With SoftWIRE 2.0, a graphical programming system from ComputerBoards, novice and expert programmers alike can create sophisticated Visual Basic applications by wiring together SoftWIRE components. Compared to Visual Basic code, this system is very easy to learn.
This add-in works with Microsoft Visual Basic 6. Its application design is similar to Visual Basic's form design, except its controls can be wired together using drag-and-drop mouse operations. SoftWIRE's wires pass information from one control to another. A simple attribute change lets wires modify the information by enabling programmers to define an expression for the translation.
SoftWIRE's controls are implemented as ActiveX controls that work with the ActiveX Designer in Visual Basic. These controls are like the design and run-time versions of Visual Basic. A compiled application only includes the run-time portions. SoftWIRE isn't a code generator, even though its controls can be accessed by Visual Basic code, and Visual Basic code can be used to customize them.
It's possible to create an application by just using SoftWIRE controls. Usually, though, applications combine SoftWIRE and conventional Visual Basic programming. Also, SoftWIRE's ease of use helps reduce training requirements, especially compared to Visual Basic's learning curve. Developers choose from a large collection of controls. Each control has a set of attributes that can be changed at design time, just like other Visual Basic controls.
The controls are displayed with one or more connectors at design time. Any number of SoftWIRE wires can be attached to a connector. This system also handles the type conversion between wired connectors on different controls.
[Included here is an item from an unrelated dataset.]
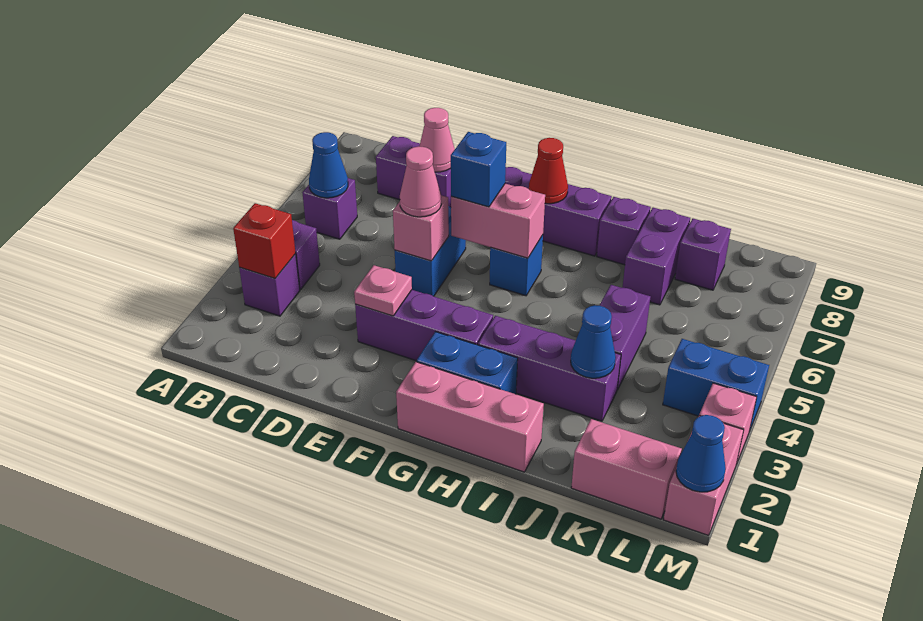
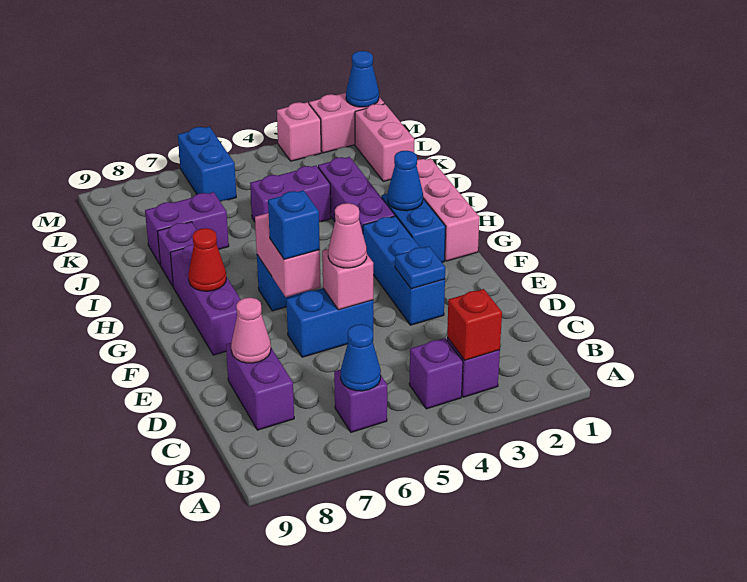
purple brick E3:G3 level 1 -> blue brick E3:G3 level 1
pink plate E3 level 2 -> blue plate E3 level 2
blue cone J3 level 2 -> blue cone H2 level 2
purple brick K8 level 1 -> none
blue brick L4:M4 level 1 -> blue brick L6:M6 level 1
Additionally, SoftWIRE's software development kit (SDK) lets users create new SoftWIRE controls. The SDK is free to SoftWIRE owners. It's also possible to use some third-party ActiveX controls with SoftWIRE without modifying the controls.
SoftWIRE controls developed with the SDK can be used within an organization without restriction. Controls that are distributed or sold must pass certification testing. ComputerBoard certifies control in its lab. This certification verifies that a control does not break any of the design rules and introduce a race or recursion overflow condition.
Designers can use SoftWIRE to create simple or very complex applications. These applications have some overhead, so their time- or performance-critical portions may best be implemented in Visual Basic or C++. SoftWIRE's test and measurement roots show up in some of its examples and controls, as well. Gages, strip charts, integrators, FFTs, and analog display meters are just a few of the standard controls.
This system supports the company's line of test, measurement, control, and GPIB interfaces. Serial communication support is featured as well. SoftWIRE comes with network communication controls. Its TCP/IP support provides applications with access to Internet services. New X10 controls let users build home security and office-automation applications. SoftWIRE also interfaces with Excel spreadsheets and databases, and it's even able to create Excel charts. Applications can run a query builder and display a database grid in addition to reading and writing Access, Oracle, or SQL databases.
Its complete set of arithmetic functions includes controls for statistical analysis and accounting. It's also possible to run another program using a SoftWIRE control. However, SoftWIRE doesn't currently support Visual Basic for Applications (VBA). VBA is part of Microsoft products like Word, Excel, and Access.
SoftWIRE 2.0 costs $495 per copy. There are no run-time royalties.